Security Realm Logging for Troubleshooting
While troubleshooting, use this Logback configuration to report useful security status messages into the console log. This file overrides the default "logback.xml" file using engine HOCON configuration setting:
systemProperties = {
"logback.configurationFile" = "debug-security.xml"
}
Place this file in your project's
src/main/resources/ folder. Do not use this configuration for production deployment. Remove it after LDAP is correctly configured.
DEBUG logging configuration "debug-security.xml":
<?xml version="1.0" encoding="UTF-8"?>
<configuration>
<appender name="RootConsoleAppender" class="ch.qos.logback.core.ConsoleAppender">
<encoder>
<pattern>%d{yyyy-MM-dd HH:mm:ss.}%usecs%d{Z} [%process:%thread] %-5level %logger: %msg%n</pattern>
</encoder>
</appender>
<logger name="com.tibco.ep.security.realm">
<level value="debug"/>
<appender-ref ref="RootConsoleAppender"/>
</logger>
<logger name="com.tibco.ep.security.comm">
<level value="debug"/>
<appender-ref ref="RootConsoleAppender"/>>
</logger>
<root>
<level value="info"/>
<appender-ref ref="RootConsoleAppender" />
</root>
</configuration>
Discovering LDAP Settings
For the main investigation, use an LDAP browser tool that will show you the structure of your LDAP system, such as "Active Directory Explorer" (
https://docs.microsoft.com/en-us/sysinternals/downloads/adexplorer).

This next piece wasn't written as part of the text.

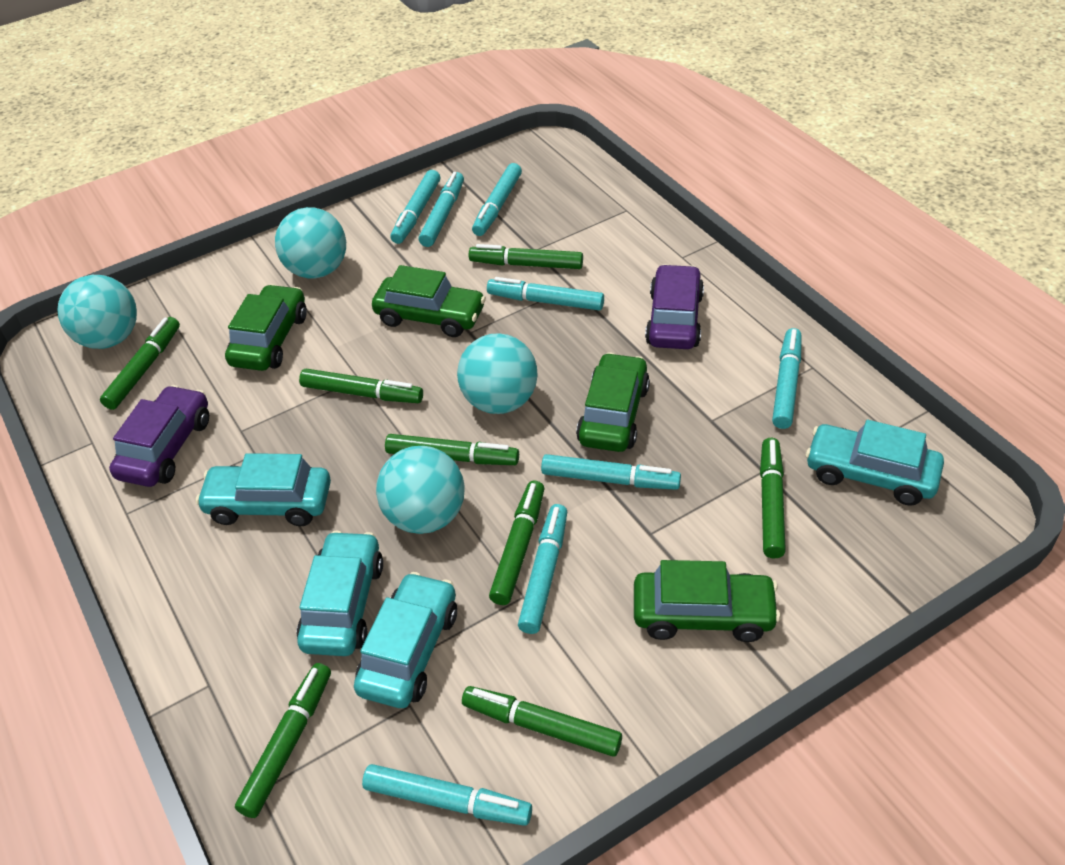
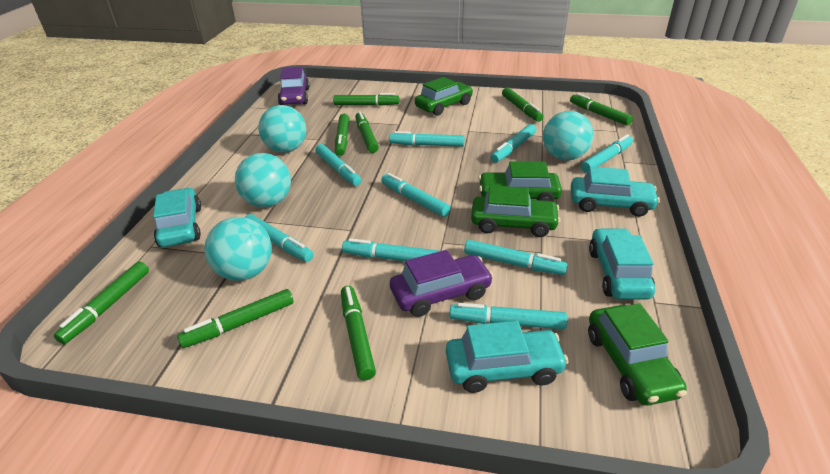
turquoise marker: 8 -> 9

To find the LDAP container in which users are defined (the principalSearchRoots) and the container in which roles are defined (the roleSearchRoots) follow these steps:
1. Search for your own record: Class: User -- user
Attribute: E-Mail Address -- mail
This returns your Distinguished Name (DN). Open that record.
The common root of where all users are defined becomes and entry in the configuration "
principalSearchRoots", as so:
principalSearchRoots = [
"OU=Users,DC=example,DC=com",
]
2. Set the "principalSearchFilter" to some user-record attributeIt should match either:
{0} for the username, for example: 'joeuser'
{1} for the user's DN, for example: CN=Joe User,OU=Users,DC=example,DC=com
Examples:
principalSearchFilter = "cn={0}"
principalSearchFilter = "distinguishedName={1}"
3. Find your group membershipsThis is typically an Attribute with name "groups" "memberOf", or "memberships". Open this record. The common root of each entry will identify where groups are defined in your LDAP structure. This becomes an entry in the "roleSearchRoots", as so:
roleSearchRoots = [
"OU=Roles,DC=example,DC=com"
]
4. Set "roleSearchFilter" This is the name of the attribute which has the list of members by either:
{0} for the username
{1} for the user's DN
For example:
roleSearchFilter = "member={1}"
The remaining settings are:
host -- the hostname of your LDAP server
portNumber -- the port number of your LDAP service (usually port 389)
systemPrincipal -- the Distinguished Name of the user allowed to access LDAP records
systemPassword -- the password of the user allowed to access LDAP records
secureCommunicationProfileName -- (optional) the name of the secure client profile, if communication to the LDAP server is to be encrypted.